Nach einigen Wochen am Hof merkten Antonia und Norman, wie weit sie sich in den letzten Jahren von diesem Leben entfernt hatten. Am liebsten hätten sie der Stadt sofort den Rücken gekehrt, aber sie wussten, dass es der Anstand erforderte, die Krönung von Elizabeth abzuwarten. In den Wochen nach Marys Tod strömten aus allen Richtungen die Exilanten nach England zurück: Katholiken und Protestanten, denn Elizabeth hatte allen Glaubensfreiheit garantiert.
Norman schenkte goldenen Wein in zwei Kelche, einen reichte er Antonia. »Auf unser neues Leben«, prostete er ihr zu.

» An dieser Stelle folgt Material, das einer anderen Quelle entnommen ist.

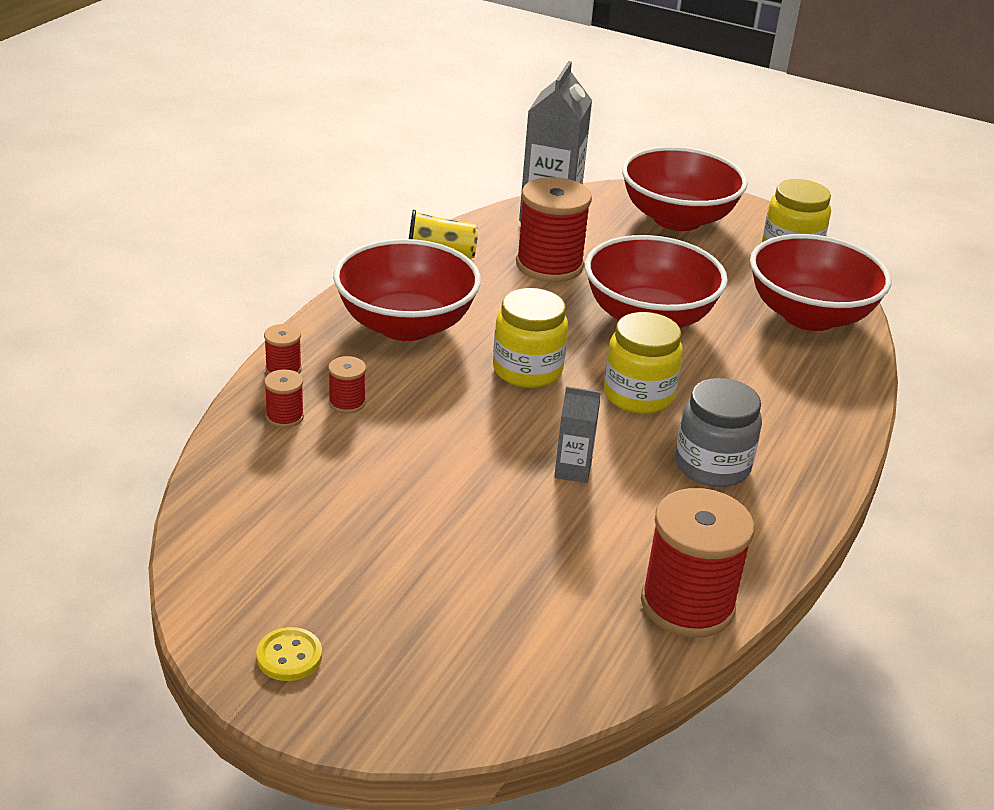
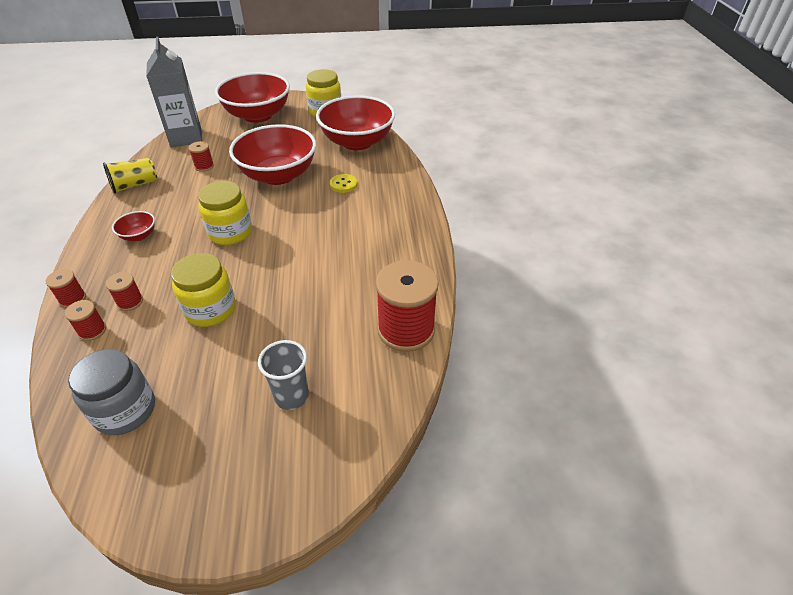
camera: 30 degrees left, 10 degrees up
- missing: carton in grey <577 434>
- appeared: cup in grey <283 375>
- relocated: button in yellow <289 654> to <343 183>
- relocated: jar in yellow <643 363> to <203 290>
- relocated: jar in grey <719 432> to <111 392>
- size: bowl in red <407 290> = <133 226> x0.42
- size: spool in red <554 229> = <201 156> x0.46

Beide beobachteten, wie der große, dunkelhaarige Mann die Königin in die Mitte der Halle führte und mit ihr den Tanz eröffnete. Musik erklang, und Elizabeth schritt anmutig an seinem Arm über die Fläche.
»Sie ist schrecklich in ihn verliebt«, platzte Antonia heraus. Schnell hielt sie sich die Hand vor den Mund und blickte um sich, aber außer Norman hatte niemand die Bemerkung gehört.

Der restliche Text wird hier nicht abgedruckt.